The next day, I set foot through the thick layers of snow (in some places I had to struggle through meters-high heaps) across the bridge to the other side of the village. I didn’t want to be seen by the officers that were, for some reason, guarding the bridge, so I decided to sneak around to avoid anyone telling me, “You can’t hitchhike here, it’s too dangerous.” After a couple more kilometres, I reached a police checkpoint. I always wonder how these men must feel, working in the freezing cold to investigate an occasional truck passing by. This checkpoint was literally situated in the middle of remote Siberian wilderness, and the weather conditions were harsh, to say the least.
I guess those guys must still be laughing about the fact that once upon a time, a young Dutch guy with oversized Valenki came up to hitchhike. Valenki was once the footwear of choice for Russians, but it had already lost its appeal by the mid-20th century. And believe me, I made many funny first impressions with Russians while wearing those. I’m putting it lightly when I say that they are are the most clumsy, boorish, and plainly stupid looking shoes I’ve ever seen. Although, they do the job, even when the temperature falls below -40.
The policemen helped me find a truck, and I was on the way to Yakutsk, the coldest city on earth. I was flabbergasted seeing not one, not two, but three trucks having trouble alongside a 400 kilometre stretch of road that took the whole day to drive down. Some even laid on their side, leaving their driver helpless in the extreme temperature. I was surprised by the fact that my Uzbek driver – who talked about how he was betraying his Russian wife by having another Uzbek wife “at home” for nearly half of the route, in broken Russian – did not even care a bit.

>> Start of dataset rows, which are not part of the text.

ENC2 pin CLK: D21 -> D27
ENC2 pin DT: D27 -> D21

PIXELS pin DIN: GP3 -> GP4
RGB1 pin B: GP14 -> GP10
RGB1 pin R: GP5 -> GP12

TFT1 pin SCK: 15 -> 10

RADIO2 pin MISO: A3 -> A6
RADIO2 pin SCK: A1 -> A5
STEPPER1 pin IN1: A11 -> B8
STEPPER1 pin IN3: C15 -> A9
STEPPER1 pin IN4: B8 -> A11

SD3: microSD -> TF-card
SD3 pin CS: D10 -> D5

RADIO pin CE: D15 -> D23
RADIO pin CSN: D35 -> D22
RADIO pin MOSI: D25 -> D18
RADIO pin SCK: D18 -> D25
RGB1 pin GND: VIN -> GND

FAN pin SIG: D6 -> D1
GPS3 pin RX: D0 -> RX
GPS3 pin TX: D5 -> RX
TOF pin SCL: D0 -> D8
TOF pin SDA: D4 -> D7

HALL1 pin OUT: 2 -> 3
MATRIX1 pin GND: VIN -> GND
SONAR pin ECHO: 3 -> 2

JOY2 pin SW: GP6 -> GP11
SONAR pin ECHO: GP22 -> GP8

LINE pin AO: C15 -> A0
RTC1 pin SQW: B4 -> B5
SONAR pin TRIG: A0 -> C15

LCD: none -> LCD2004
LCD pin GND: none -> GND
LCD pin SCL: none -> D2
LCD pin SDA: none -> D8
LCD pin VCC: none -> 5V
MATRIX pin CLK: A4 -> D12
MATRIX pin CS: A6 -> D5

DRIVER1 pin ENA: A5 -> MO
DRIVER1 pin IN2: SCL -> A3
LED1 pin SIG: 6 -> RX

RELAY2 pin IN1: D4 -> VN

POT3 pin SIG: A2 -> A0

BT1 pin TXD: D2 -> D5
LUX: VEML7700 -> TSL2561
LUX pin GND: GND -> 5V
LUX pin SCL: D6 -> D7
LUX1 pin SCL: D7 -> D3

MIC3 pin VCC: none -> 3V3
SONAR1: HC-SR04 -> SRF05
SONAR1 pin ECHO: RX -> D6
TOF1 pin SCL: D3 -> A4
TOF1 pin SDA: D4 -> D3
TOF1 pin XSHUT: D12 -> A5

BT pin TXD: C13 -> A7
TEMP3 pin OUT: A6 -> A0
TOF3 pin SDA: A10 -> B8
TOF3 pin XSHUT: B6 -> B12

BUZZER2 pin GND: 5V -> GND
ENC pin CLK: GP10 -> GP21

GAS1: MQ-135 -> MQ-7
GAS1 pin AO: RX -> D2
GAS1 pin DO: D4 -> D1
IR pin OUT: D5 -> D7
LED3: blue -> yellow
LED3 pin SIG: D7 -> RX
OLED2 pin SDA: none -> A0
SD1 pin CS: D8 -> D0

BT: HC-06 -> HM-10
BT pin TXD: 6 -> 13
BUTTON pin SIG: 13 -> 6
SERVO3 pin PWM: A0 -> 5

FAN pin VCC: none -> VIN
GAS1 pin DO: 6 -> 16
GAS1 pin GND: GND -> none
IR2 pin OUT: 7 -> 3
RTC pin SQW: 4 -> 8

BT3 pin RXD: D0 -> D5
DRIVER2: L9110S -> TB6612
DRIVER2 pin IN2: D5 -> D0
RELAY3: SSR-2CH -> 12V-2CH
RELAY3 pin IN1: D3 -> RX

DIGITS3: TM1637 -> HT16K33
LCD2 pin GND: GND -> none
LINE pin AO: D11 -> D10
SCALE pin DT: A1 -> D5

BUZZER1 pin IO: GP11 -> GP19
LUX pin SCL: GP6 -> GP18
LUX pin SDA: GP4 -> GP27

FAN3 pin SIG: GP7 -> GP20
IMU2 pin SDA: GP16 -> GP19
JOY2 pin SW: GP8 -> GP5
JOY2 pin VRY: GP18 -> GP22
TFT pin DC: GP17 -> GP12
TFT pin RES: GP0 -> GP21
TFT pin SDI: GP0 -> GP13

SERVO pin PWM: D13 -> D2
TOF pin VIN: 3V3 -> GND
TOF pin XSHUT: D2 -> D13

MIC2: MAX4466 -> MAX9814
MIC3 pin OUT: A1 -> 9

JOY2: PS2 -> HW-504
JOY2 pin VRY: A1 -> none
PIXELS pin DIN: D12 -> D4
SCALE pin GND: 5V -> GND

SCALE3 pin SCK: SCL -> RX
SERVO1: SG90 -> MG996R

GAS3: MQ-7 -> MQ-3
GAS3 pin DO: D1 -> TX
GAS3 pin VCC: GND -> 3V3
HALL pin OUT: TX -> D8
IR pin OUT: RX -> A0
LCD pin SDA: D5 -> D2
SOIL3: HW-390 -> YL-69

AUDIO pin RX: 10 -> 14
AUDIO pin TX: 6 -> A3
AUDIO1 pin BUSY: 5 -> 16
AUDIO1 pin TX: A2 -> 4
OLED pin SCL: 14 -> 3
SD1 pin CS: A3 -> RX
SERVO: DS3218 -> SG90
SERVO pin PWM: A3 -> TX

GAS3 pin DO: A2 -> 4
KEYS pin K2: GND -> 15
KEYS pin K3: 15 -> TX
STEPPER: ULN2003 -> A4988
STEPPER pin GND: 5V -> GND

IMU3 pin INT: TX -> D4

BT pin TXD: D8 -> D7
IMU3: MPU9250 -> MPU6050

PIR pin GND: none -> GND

Part of the road was particularly interesting, since we drove over a frozen river. The Lena River is frozen more than half of the year. Since it makes for a perfect highway during this time, the Russians even placed road signs next to it. In fact, many villages are only reachable by car during this time of the year. It’s even possible to go all the way up to Tiksi by driving on the river, which is something I have always dreamed of doing. However, it’s extremely dangerous, because it’s impossible to start your engine again if it dies. Of the few who try to drive up North every year, many die a terrible death. If I didn’t contract a bad form of food poisoning a few days later, I would have at least hitched up to Oymyakon, a small settlement where temperatures once fell almost as low as minus seventy degrees centigrade. It’s certainly possible, and I will certainly do it in the future.
Winter is the perfect time to visit Yakutia. Not only because of the unimaginable beauty of a frozen city, but also because it’s the perfect place for witnessing a popular Christian Orthodox ritual. Every year in January, many dare to plunge into the icy waters to mark the New Year. And in Yakutsk, where I just achieved my new record as temperatures fell to -43 degrees centigrade, this ritual is certainly next-level. And since I didn’t dare to attempt the dive myself due to a recent illness, I now have another reason to come back to this frosty paradise.